Yesterday’s Washington Post editorial makes a number of valid points about Venezuela’s “dirty” legislative election. Yet it also contains a number of inaccuracies that are important to point out, since they could lead to unconstructive responses by the US and others.

The Maduro government’s abuse of state institutions, resources and employees to curb its probable electoral losses is indeed grotesque, and started months ago with the disqualification of a number of opposition candidates. And this goes a long way towards explaining why Venezuela has steadfastly refused robust international observation.

But while it is true that 52% of voters concentrated in pro-opposition (i.e. urban) areas will elect just 39% of the deputies, as the Post suggests, this has nothing to do with gerrymandering.
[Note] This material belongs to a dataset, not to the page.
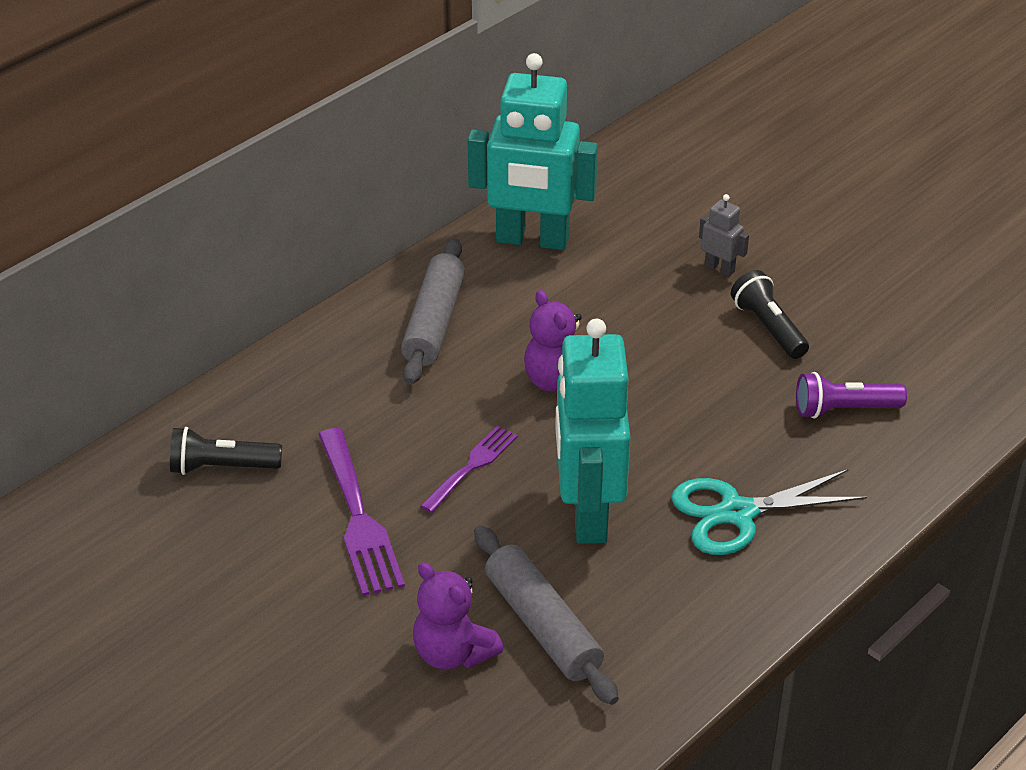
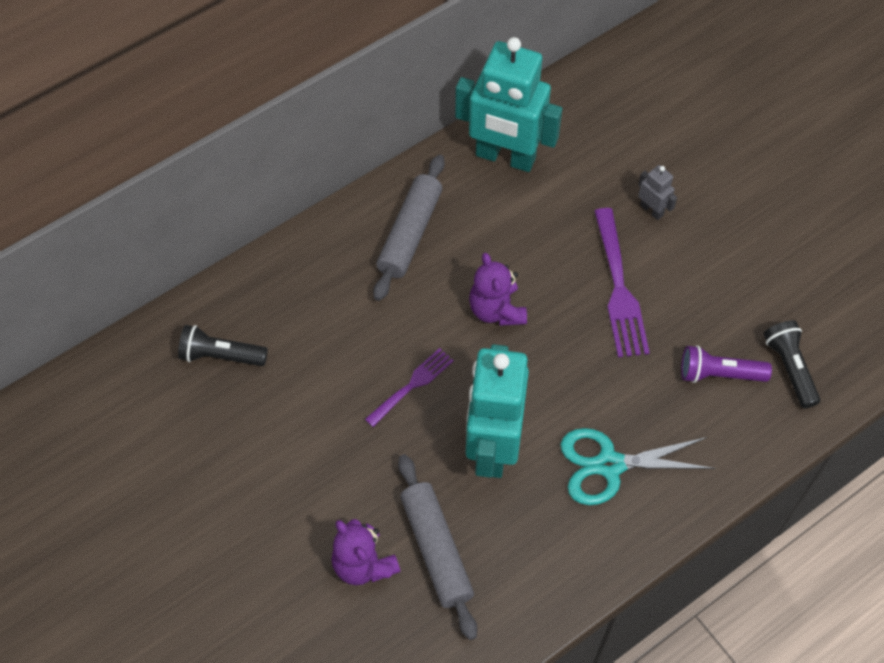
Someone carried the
Rather it is the result of a rural-bias written into the constitution very similar to what we have in the United States.

The US Senate has severe malapportionment—senators from Vermont represent a little over 625,000 citizens, while senators from New York represent 19 million. That each state gets two senators no matter what their size is hardwired and unchanging. In contrast the number of representatives each state sends to the US House of Representatives changes with each census.

In 1999 Venezuela moved to a unicameral congress and as a result built in to the system: hard-wired (almost) equal state representation (51 proportional list candidates divided among 21 states (the 3 biggest state get 3 list deputies, all others 2)), indigenous representation (3 deputies), and population-sensitive representation (113 nominal deputies).

All serious observers need to expect this system will come into play on December 6, and that it will favor Chavismo in the same way that the rural bias of the US Senate affects issues from gun control to immigration policy. However, this in itself does not indicate any wrong doing. The Venezuelan opposition needs to learn how to engage rural Venezuela in the same way that the US Democratic Party needs to figure out how to engage rural United States.

Venezuela’s districts have indeed been gerrymandered. But analyses of the 2010 legislative elections–in which Chavismo won a majority of the Assembly seats with a minority of the vote–pointed to this malapportionment, not gerrymandering. Indeed, gerrymandering tends to backfire when it gets past a certain threshold and that could well be the case this time around.

The Post also argues that the US and Venezuela’s neighbors have silently tolerated the destruction of Venezuelan democracy. This is simply inaccurate. The list of regional leaders that sparred with Chávez is long, from Mexico’s Vicente Fox, to Colombia’s Alvaro Uribe, to Panama’s Ricardo Martinelli. And the Maduro government’s biggest critics are former Latin American presidents such as Fernando Henrique Cardoso, Ricardo Lagos and Ernesto Zedillo.

The point is that Latin America is a modern and diverse context with a full range of political perspectives. If Latin American leaders’ approaches to Venezuela seem too soft and too slow to Washington insiders, they should simply compare them to Washington’s nuanced engagement of European allies and pragmatic positions regarding countries like Egypt, Israel and Saudi Arabia.

The US has hardly been passive either. Successive administrations have engaged in almost continuous tit-for-tat with Venezuela over the past decade and a half. In fact press reports last week revealed that the National Security Agency identified Venezuela’s state oil company as the institution that “funds and runs the revolution” and actively spied on it–hardly the actions of a passive government.

The editorial ends with a call to “apply pressure” to Venezuela. But the use of pneumatic metaphors in foreign policy is all too simple. As the Venezuela sanctions debacle last March showed, poorly conceived policy tends to exacerbate the problems it aims to address.

The Post is right, however, in arguing that the region needs to prepare for the possibility of a political crisis in Venezuela over the coming weeks and months. But in doing so, the emphasis should be on informed, multilateral engagement in cooperation with regional stakeholders.